Lees verder
Willem Koops

Op 9 juli jl. stond op de ­NRC-voorpagina een artikel over onderzoek naar ‘Gesjoemel in de wetenschap’: een op de twee wetenschappers zou weleens gesjoemeld hebben met onderzoeksresultaten’. Het krantenartikel was gebaseerd op onderzoeksrapporten (beschikbaar op een preprint server, dus nog niet door vakgenoten gereviewd) van de groep rond de VU-hoogleraar Lex Bouter. Ook Science Magazine stortte zich op de preprints (‘Landmark research integrity survey finds questionable practices are surprisingly common’).

Bestudering van de artikelen leerde mij dat van de 63778 benaderde academische onderzoekers er slechts 6813 een bruikbaar vragenformulier retourneerden. Voor Bouter is dat geen probleem, volgens zijn uitspraken in ­NRC Handelsblad: ‘Het responspercentage is vergelijkbaar met gelijksoortige studies in het buitenland, en in absolute aantallen is mij internationaal geen onderzoek naar dit onderwerp bekend dat groter is.’

Daar denk ik anders over: dat in ander onderzoek de representativiteit even belabberd is, kan bezwaarlijk als argument gelden voor de representativiteit van dit onderzoek. Verder deel ik niet het argument dat de in absolute aantallen grootste steekproef het meest representatief is. De conclusie (in NRC­‑ en Science Magazine) dat in de laatste drie jaar een van de twee onderzoekers herhaaldelijk ten minste één van de door de auteurs onderscheiden QRP’s (afkorting voor questionable research practices) bedreef, geldt alleen voor de kleine, niet-representatieve steekproef waarover dit onderzoek gaat.

Het is ook nuttig te kijken naar wat in dit onderzoek verstaan wordt onder QRP’s. Ik bespreek hier niet alle elf uit de vragenlijst, maar wijs op enkele die er verbazingwekkend weinig frauduleus uitzien. Als je (als senior) slechte of bijna geen begeleiding verzorgt, dan is dat QRP 2. Maar gebrekkige begeleiding leidt niet noodzakelijk tot slecht, laat staan frauduleus onderzoek. Ook de QRP’s ‘slordig naar bronnen verwijzen’ (QRP 6), ‘negatieve uitkomsten niet opnieuw indienen voor publicatie’ (QRP 9), ‘selectief citeren’ (QRP 11) en ‘onvoldoende aandacht schenken aan apparatuur’ (QRP 1) kan je niet zonder meer gelijkstellen aan ‘gesjoemel’.
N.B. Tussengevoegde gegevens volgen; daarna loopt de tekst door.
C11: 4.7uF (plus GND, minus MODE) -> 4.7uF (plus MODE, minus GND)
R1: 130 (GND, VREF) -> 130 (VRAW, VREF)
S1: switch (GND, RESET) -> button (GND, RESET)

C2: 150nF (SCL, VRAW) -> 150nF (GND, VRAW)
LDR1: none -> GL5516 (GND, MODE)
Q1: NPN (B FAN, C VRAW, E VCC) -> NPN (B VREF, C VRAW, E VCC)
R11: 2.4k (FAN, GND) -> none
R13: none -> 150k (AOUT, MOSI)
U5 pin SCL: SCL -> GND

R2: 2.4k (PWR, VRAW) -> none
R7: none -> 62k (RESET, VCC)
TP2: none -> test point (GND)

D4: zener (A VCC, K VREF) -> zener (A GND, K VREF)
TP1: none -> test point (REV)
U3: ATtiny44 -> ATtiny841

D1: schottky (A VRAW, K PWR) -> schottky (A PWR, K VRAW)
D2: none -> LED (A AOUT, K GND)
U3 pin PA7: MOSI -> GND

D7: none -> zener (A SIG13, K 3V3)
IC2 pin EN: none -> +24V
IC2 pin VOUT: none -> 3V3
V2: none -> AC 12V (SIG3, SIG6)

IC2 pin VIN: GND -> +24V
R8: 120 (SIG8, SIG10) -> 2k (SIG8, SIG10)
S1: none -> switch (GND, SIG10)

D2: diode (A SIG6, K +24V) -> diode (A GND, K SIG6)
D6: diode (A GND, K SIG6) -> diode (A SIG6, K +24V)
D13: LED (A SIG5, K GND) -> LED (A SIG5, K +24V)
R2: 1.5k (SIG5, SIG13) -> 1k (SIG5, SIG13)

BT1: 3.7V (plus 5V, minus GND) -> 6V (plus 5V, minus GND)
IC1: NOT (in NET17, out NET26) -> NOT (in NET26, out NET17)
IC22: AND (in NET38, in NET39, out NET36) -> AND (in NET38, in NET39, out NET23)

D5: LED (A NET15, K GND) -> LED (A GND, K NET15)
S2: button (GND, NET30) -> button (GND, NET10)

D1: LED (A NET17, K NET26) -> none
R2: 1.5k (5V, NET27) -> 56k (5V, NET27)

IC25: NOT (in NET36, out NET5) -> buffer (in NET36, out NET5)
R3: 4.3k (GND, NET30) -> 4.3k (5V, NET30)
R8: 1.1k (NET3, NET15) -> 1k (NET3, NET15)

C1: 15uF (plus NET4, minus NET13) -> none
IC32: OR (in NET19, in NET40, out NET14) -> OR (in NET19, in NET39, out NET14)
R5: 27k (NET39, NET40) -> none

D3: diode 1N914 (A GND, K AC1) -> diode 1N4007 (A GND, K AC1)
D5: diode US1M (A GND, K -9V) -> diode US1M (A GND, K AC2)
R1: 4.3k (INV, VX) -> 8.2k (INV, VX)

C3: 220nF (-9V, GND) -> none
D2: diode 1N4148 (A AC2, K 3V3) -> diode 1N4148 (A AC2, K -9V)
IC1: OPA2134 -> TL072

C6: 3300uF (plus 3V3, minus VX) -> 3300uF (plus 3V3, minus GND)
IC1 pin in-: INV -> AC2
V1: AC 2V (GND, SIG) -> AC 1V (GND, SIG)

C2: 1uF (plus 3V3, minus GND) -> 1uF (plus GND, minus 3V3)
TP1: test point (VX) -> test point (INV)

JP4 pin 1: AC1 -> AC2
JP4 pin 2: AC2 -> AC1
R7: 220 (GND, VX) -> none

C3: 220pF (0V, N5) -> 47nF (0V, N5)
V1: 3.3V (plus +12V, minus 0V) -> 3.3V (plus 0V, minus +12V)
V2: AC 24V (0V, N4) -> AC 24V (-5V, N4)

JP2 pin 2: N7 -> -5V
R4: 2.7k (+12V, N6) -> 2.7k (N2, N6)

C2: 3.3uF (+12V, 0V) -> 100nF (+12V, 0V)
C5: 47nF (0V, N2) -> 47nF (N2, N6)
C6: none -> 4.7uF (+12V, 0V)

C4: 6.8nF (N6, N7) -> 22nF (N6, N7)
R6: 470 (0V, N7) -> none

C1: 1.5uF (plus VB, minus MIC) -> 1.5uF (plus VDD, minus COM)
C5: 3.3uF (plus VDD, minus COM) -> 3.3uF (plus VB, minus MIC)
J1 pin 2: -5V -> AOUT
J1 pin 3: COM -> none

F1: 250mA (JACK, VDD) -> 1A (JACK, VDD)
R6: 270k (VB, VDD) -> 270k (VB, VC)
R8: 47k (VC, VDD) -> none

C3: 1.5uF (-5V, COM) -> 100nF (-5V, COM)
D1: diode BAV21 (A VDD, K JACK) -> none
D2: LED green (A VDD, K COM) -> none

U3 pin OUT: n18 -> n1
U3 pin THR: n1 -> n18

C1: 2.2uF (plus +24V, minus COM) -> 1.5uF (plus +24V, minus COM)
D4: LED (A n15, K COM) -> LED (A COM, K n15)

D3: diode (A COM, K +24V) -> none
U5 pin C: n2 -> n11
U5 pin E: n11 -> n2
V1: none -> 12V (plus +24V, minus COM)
Op grond van deze QRP’s ‘sloppy science’ vaststellen, is ongerechtvaardigd. Immers: de empirische data uit publicaties kunnen uitstekend gepresenteerd en geanalyseerd zijn, ook als er ‘slordig’ naar bronnen wordt verwezen; negatieve uitkomsten niet opnieuw aanbieden voor publicatie en niet zelf kritisch naar beschikbare instrumentatie kijken, maar (mogelijk zeer terecht) vertrouwen op de kwaliteit van bestaande lab-voorzieningen, heeft met fraude niets te maken.

De communicatie rond dit onderzoek verraadt een zekere gretigheid: het verlangen ‘de’ wetenschap te typeren als frauduleus. Die gretigheid past in een klimaat van Trumpiaans denken over fake news. Dat verlangen wordt bevredigd door de communicatie over het onderzoek van Bouter c.s., leidend tot dalend publiek vertrouwen in de wetenschap. Dit lijkt mij het omgekeerde van het door de groep Bouter beoogde effect: ‘evidence based’ verbetering van wetenschappelijke integriteit, resulterend in verhoogd vertrouwen bij het publiek.

Ik stel voor aan de lijst van QRP’s toe te voegen: voortijdig (want voordat peer review heeft plaatsgevonden) resultaten publiek maken (QRP 12); in de publiekscommunicatie gerechtvaardigde relativeringen achterwege laten (QRP 13). Zulke QRP’s gelden ook voor integriteitsonderzoekers. Jezelf daarvan uitzonderen is QRP 14.